Where are the skeptic groups on Facebook for people like her? Where are the skeptic groups of scientifically minded sensible Christians? I find nothing out there. Just looking at the numbers of Christians in USA, shouldn't Christian Skeptic groups be more common than Atheist skeptic groups? There's more of them.

I refuse to believe that all Christians are stupid. Any theories that can explain where the Skepic Christians are hiding?

If she remains in that kind of environment, she'll eventually recognize and admit her atheism. Christianity is a group effort. No one, not one single person, has ever been a Christian without other human beings around them reinforcing the idea.

She started out atheist. Without devulging too many personal details. She had a serious accident that gave her a long term crippling condition. She spiralled into depression and eventually became suicidal. Her family and boyfriend (at the time) was not suportive to the degree they needed to be. Out of sheer desperation she turned to the church. And they were awesome. She got the help and support she needed and they helped her through it. She has given me the impression that at no point did her beliefs change throughout all this. To quote her on why she goes to church "it just works for me".

At each service if she doesn't understand a Biblical message she will come up to the priest and ask him. She takes this shit very seriously. She just doesn't seem to worry so much about whether God exists or not.

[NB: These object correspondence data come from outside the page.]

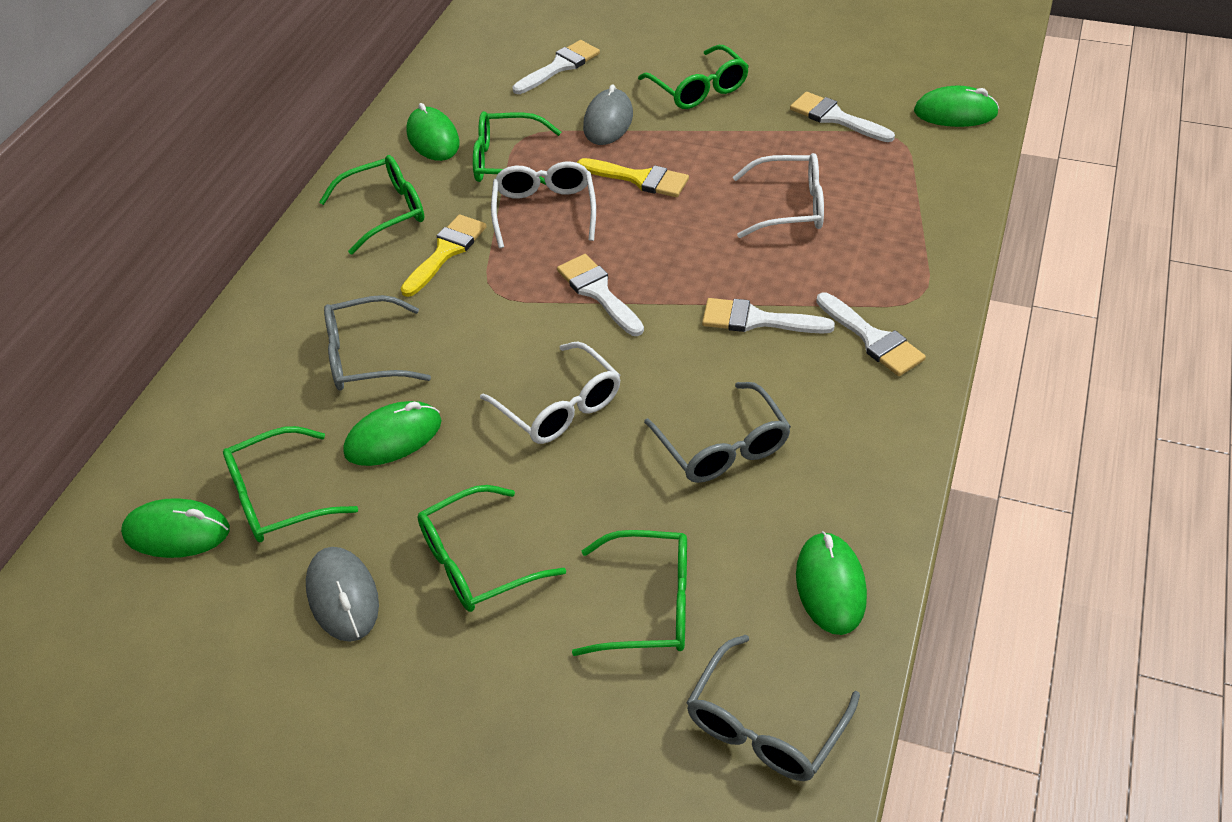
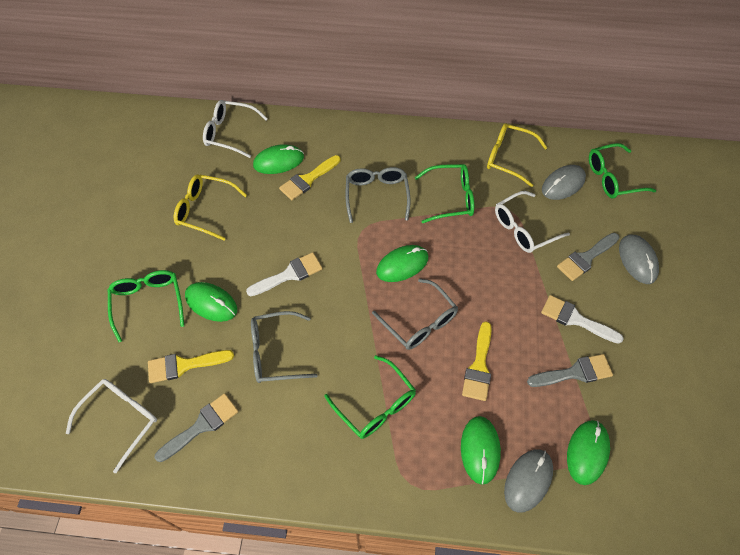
green glasses: 6 -> 4
grey brush: 0 -> 3
grey mouse: 2 -> 3
white brush: 5 -> 2
yellow brush: 2 -> 3
yellow glasses: 0 -> 2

For example, she doesn't believe in Heaven, or the afterlife. She thinks it's just something we tell children to make them less upset about granny being dead. She thinks that sensible Christians must surely understand, on some level, that that part is all bullshit.

The official stance on the Bible in the church of Denmark is that it's full of flaws and a product of it's time. It's not a fundamentalist denomination. She shares this belief. Which gives believers a lot of lattitude on faith.

Sounds to me like she enjoys the rituals and the community, understandable given what she went through. It could be called the church of XYZ and she'd be an XYZian.